Carlos III compartía el recelo de su madre Isabel de Farnesio hacia esta orden religiosa
Acusados sin pruebas del Motín de Esquilache
Durante el Motín de Esquilache, la multitud asaltó la casa de Esquilache, el secretario de Hacienda, y se congregó en el Palacio Real. Allí, la Guardia Real tuvo que intervenir para restablecer el orden con un resultado de cuarenta muertos.
El desencadenante de la protesta había sido un decreto impulsado por el
marqués de Esquilache que pretendía reducir la criminalidad y que
formaba parte de un conjunto de actuaciones de renovación urbana de la
capital –limpieza de calles, alumbrado público nocturno, alcantarillado–. En concreto, la norma objeto de la protesta exigía el abandono de las capas largas y los sombreros de grandes alas,
ya que estas prendas ocultaban rostros, armas y productos de
contrabando. No en vano, el trasfondo del motín era una crisis de
subsistencias a consecuencia de un alza exagerado del precio del pan.
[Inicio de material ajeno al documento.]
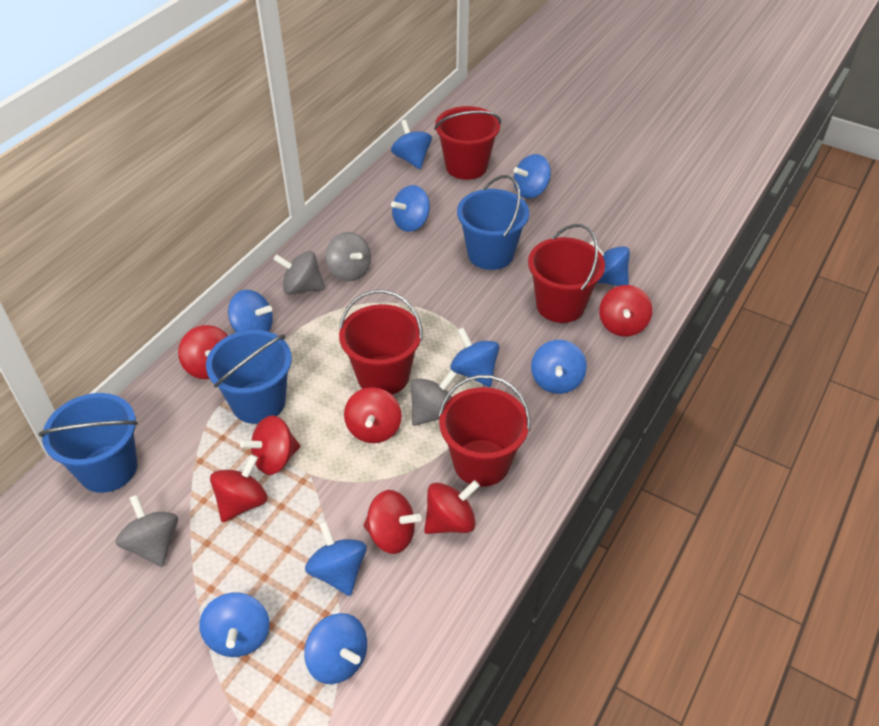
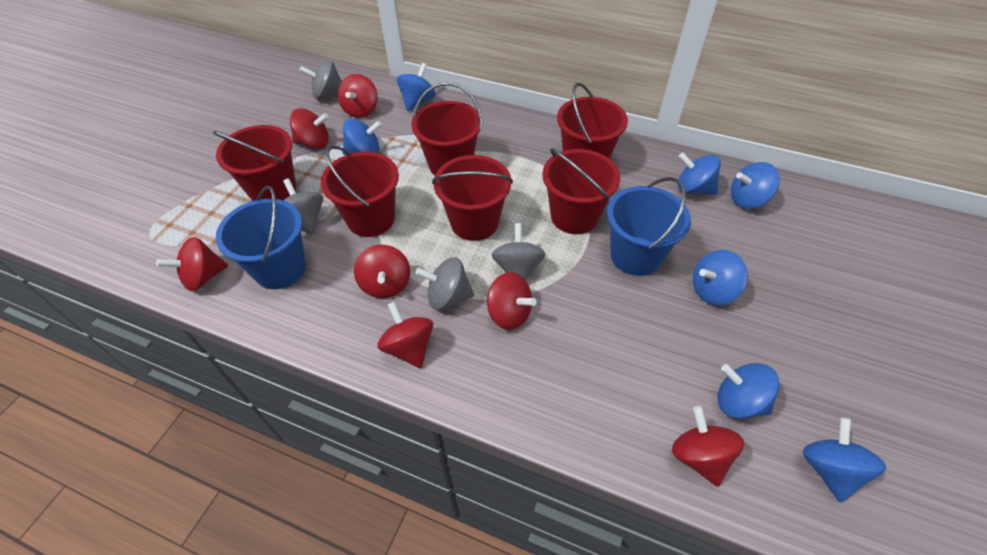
blue bucket: 3 -> 2
blue spinning top: 10 -> 7
red bucket: 4 -> 6

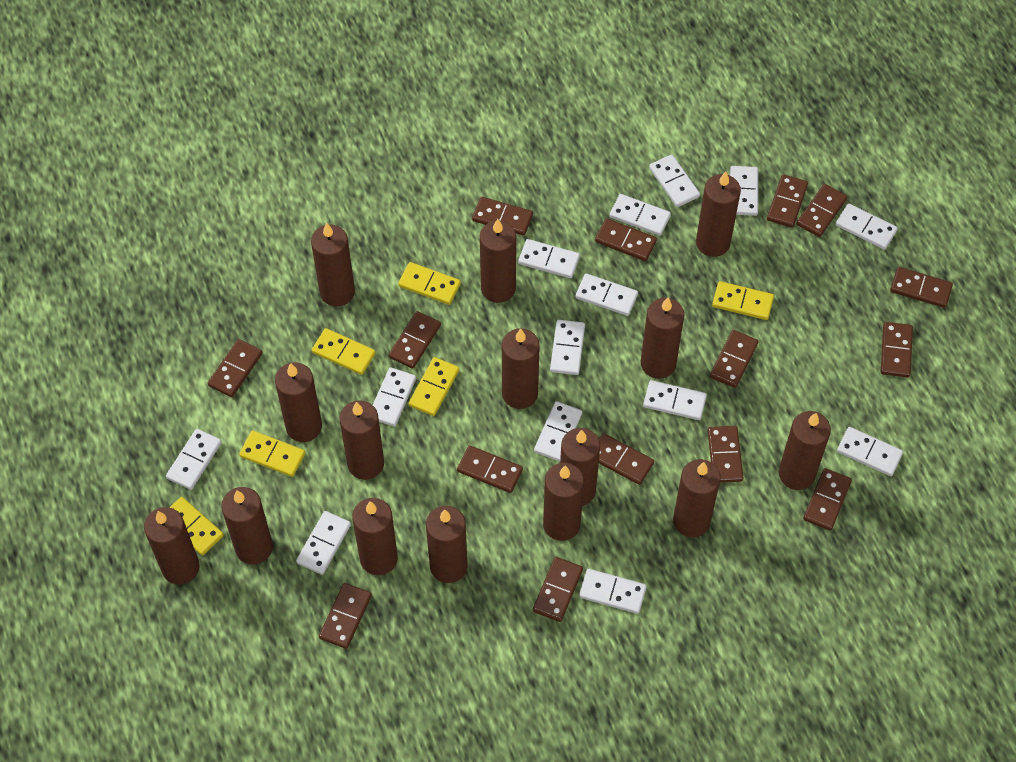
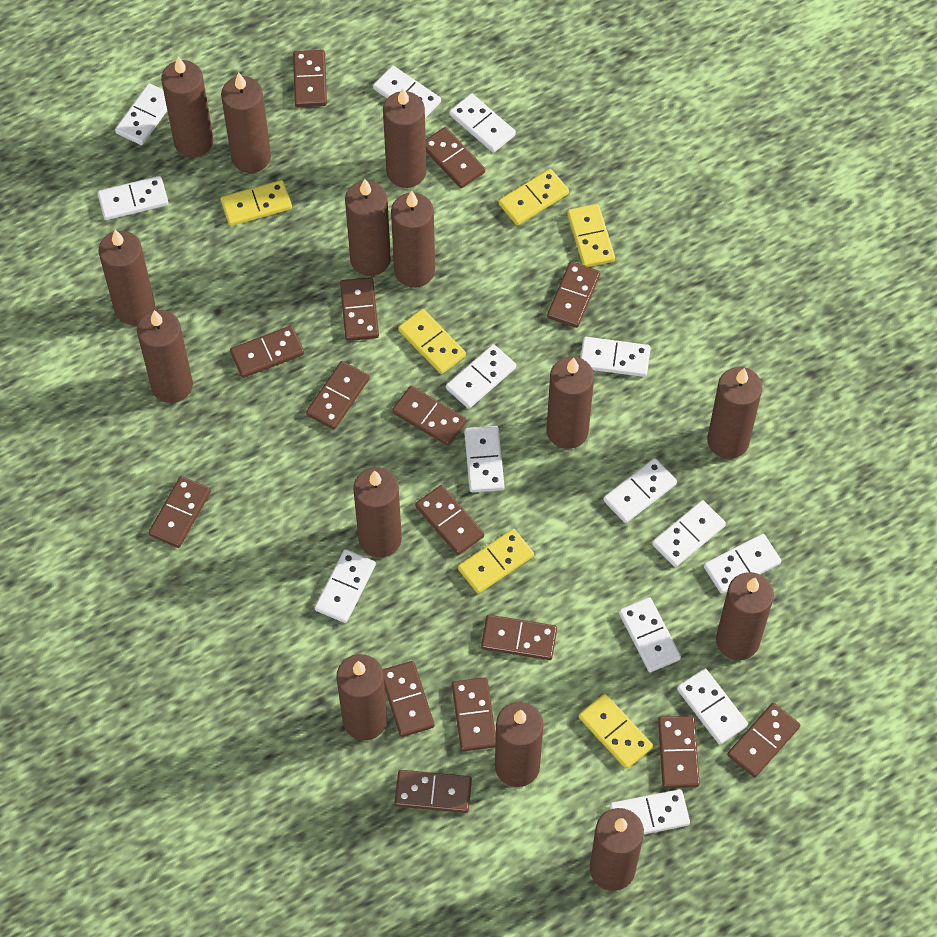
brown candle: 15 -> 14

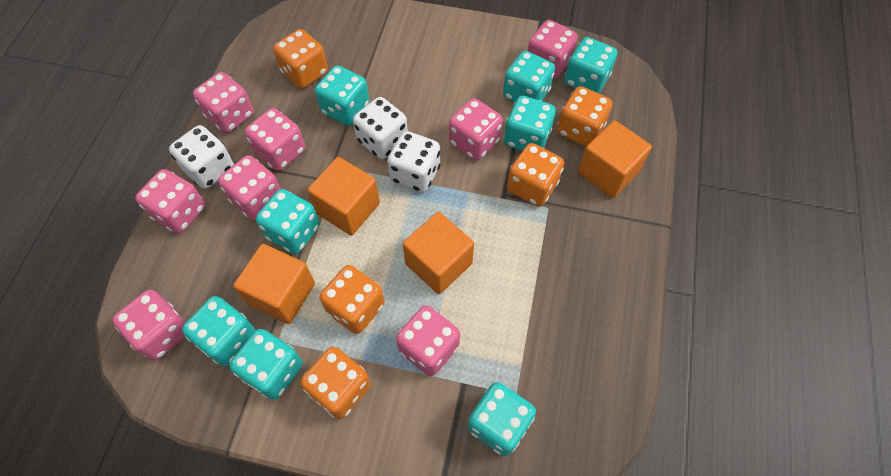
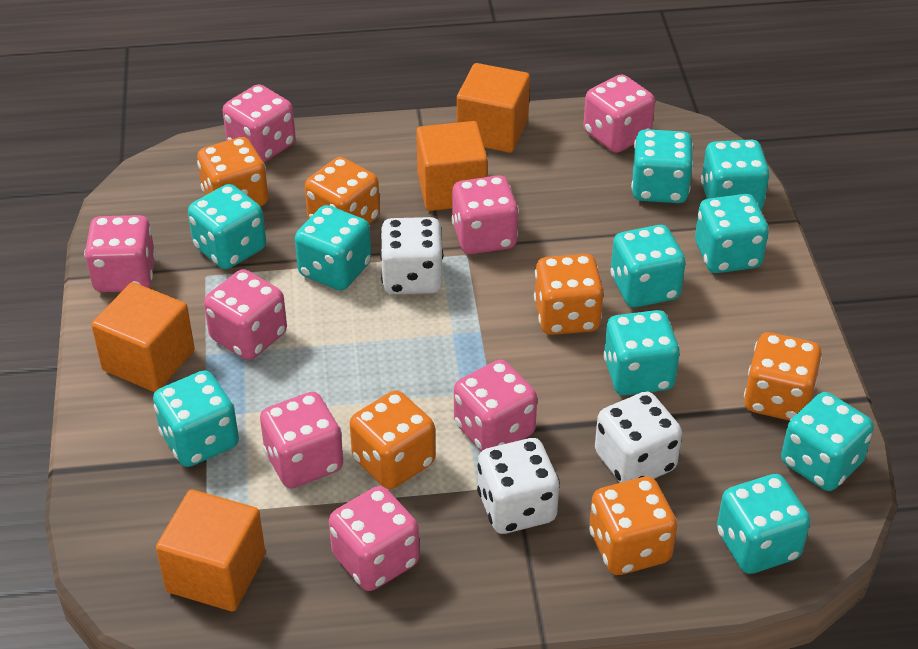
orange dice: 5 -> 6
turquoise dice: 8 -> 10

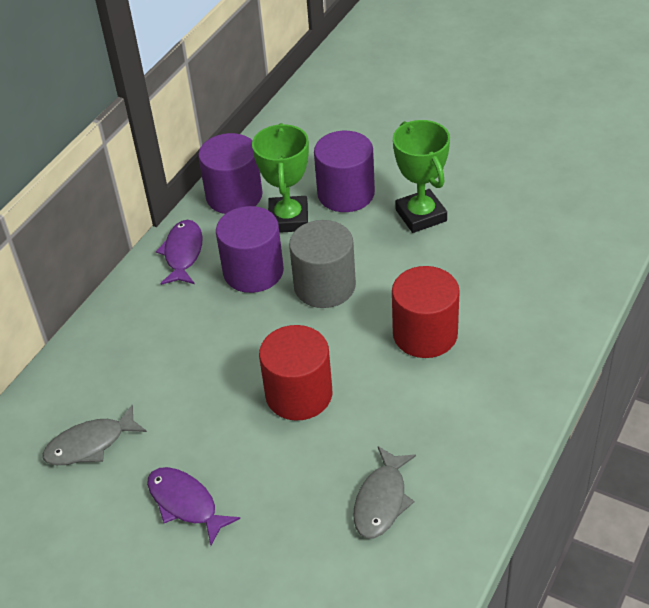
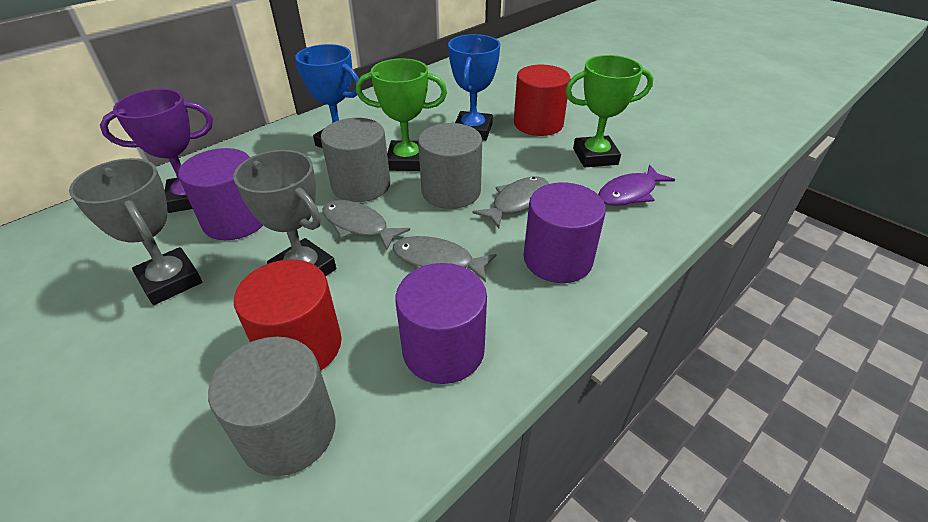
blue trophy: 0 -> 2
grey cylinder: 1 -> 3
grey fish: 2 -> 3
grey trophy: 0 -> 2
purple fish: 2 -> 1
purple trophy: 0 -> 1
Nada, en cualquier caso, que pudiera llevar a la Compañía de Jesús a
implicarse en un complot.
El fiscal del Consejo de Castilla Pedro Rodríguez de Campomanes
–un declarado antijesuita– fue el encargado de investigar las causas
del motín. El fiscal encontró evidencias de la participación de algunos
jesuitas en la revuelta y las empleó para montar –«con frases sueltas,
hablillas y chismes»– una causa general contra la Compañía de Jesús. Por
supuesto, Carlos III no desaprovechó la ocasión, y atacó con
contundencia a un grupo religioso que representaba la máxima oposición
al regalismo. Esta doctrina política, que defiende el derecho del estado nacional a intervenir, recibir y organizar las rentas de sus iglesias nacionales,
chocaba frontalmente con la absoluta lealtad de los jesuitas hacia el
Papa, lo que llevó a sus detractores a calificar a la orden como «un estado extranjero dentro de otros estados».
Así, lejos de la tesis romántica de que la medida fue tomada para permitir el triunfo de las luces sobre el fanatismo representado por los jesuitas o la teoría del historiador Menéndez y Pelayo
de que fue el fruto de una «conspiración de jansenistas, filósofos,
parlamentos, universidades y profesores laicos contra la Compañía de
Jesús», la Corona española ejecutó la orden con la intención de
reafirmar su control estatal sobre la iglesia española. La decisión,
además, venía acompañada de la correspondiente desamortización de sus bienes que el estado administró como creyó oportuno, en muchos casos cediéndoselo a otras órdenes religiosas.
Carlos III amplía la persecución
Con gran sigilo, en la madrugada del 2 de abril de 1767, las tropas reales acudieron a las 146 casas de los jesuitas y les comunicaron la orden de expulsión contenida en la Pragmática Sanción. Fueron deportados de España 2641 jesuitas y de las Indias 2630. Los primeros fueron acogidos inicialmente en la isla de Córcega, perteneciente entonces a la República de Génova. Y el Papa Clemente XIII se vio obligado a admitirlos en los Estados Pontificios cuando los franceses tomaron la isla de Córcega.
Clemente XIV suprimió la Compañia y decretó la conversión de los jesuitas en clero secular
Casi medio siglo después, en el contexto de la Restauración de 1814, el papa Pío VII emitió la bula «Solicitudo omnium Ecclesiarum», que restauraba la Compañía de Jesús. En España, el nieto de Carlos III, Fernando VII, autorizó inmediatamente su vuelta.